貴重な中高生の時間を何となく漫然と過ごすのではなく、様々な事に興味を持って積極的に取り組み、自身は何をしている時に一番楽しいと感じるか、について本気で考えてみて下さい。それは自身の個性は何か、を考えることに繋がっているようにも思います。自身と向き合えば自ずと今の向くべき方向が見えてくるのではないでしょうか。今もしテストで理系科目の点が良くなかったとしても科学が楽しいと感じるのであれば迷わず突き詰めてほしいと思います。実際、私も中高生の時は生物の授業はつまらないと感じており、テストの点も良くなかったのですが、生物の図録を見たり、動物園に行ったり、生物に触れ合うこと自体は楽しいと思っていました。しかし、当時は何となく楽しいと思っていただけだったので、自身の興味についてしっかり自覚したのは大学時代になってからでした。自身と向き合う時期が早ければ早い程、将来の可能性はもっと広がっていただろうな、と今となっては思います。

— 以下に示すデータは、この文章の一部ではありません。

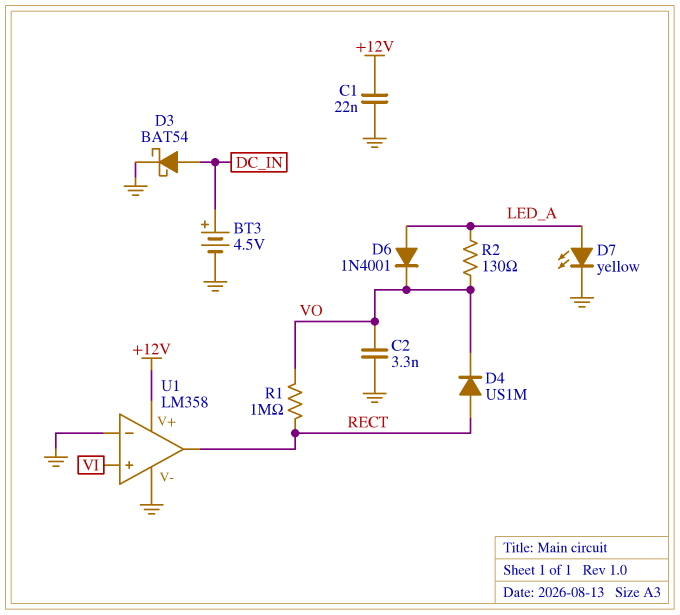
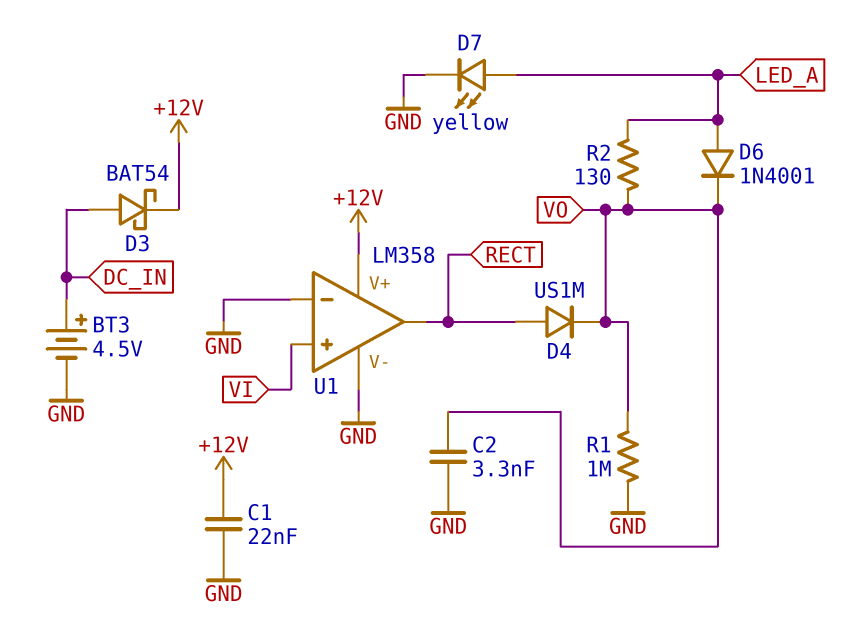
D3: schottky BAT54 (A DC_IN, K GND) -> schottky BAT54 (A DC_IN, K +12V)
R1: 1M (RECT, VO) -> 1M (GND, VO)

進路にはテストのような正解はありませんので、もしかしたら選んだ道が思い描いていたものとは異なる可能性も十分にあると思います。私自身、大学時代に全身全霊で微生物の研究に取り組んでいたにもかかわらず、社会人になってからは全くそれらの知識を活用していません。しかし、何かに没頭して取り組んだ経験は、自身にとって確固たる自信をもたらしてくれたので決して無駄とは思いません。また、㈱明治に入社してからの経験は、自身に新たな価値観・知識を付与し、視野を広げてくれたと言い切れます。もちろん、今でも微生物の可能性を広げたいという想いは変わらず持ち続けています。どんな形であっても今後微生物に携わる機会は必ず訪れると信じていますし、これまでの様々な経験が思いもよらぬ形で繋がる可能性もあります。

目の前の勉強だけでなく、様々な事に意欲的にチャレンジしてご自身の探求心・好奇心に目を向けてみて下さい。純粋に楽しいと感じたその想いを忘れずにリケジョの道へと突き進んでほしいと思います。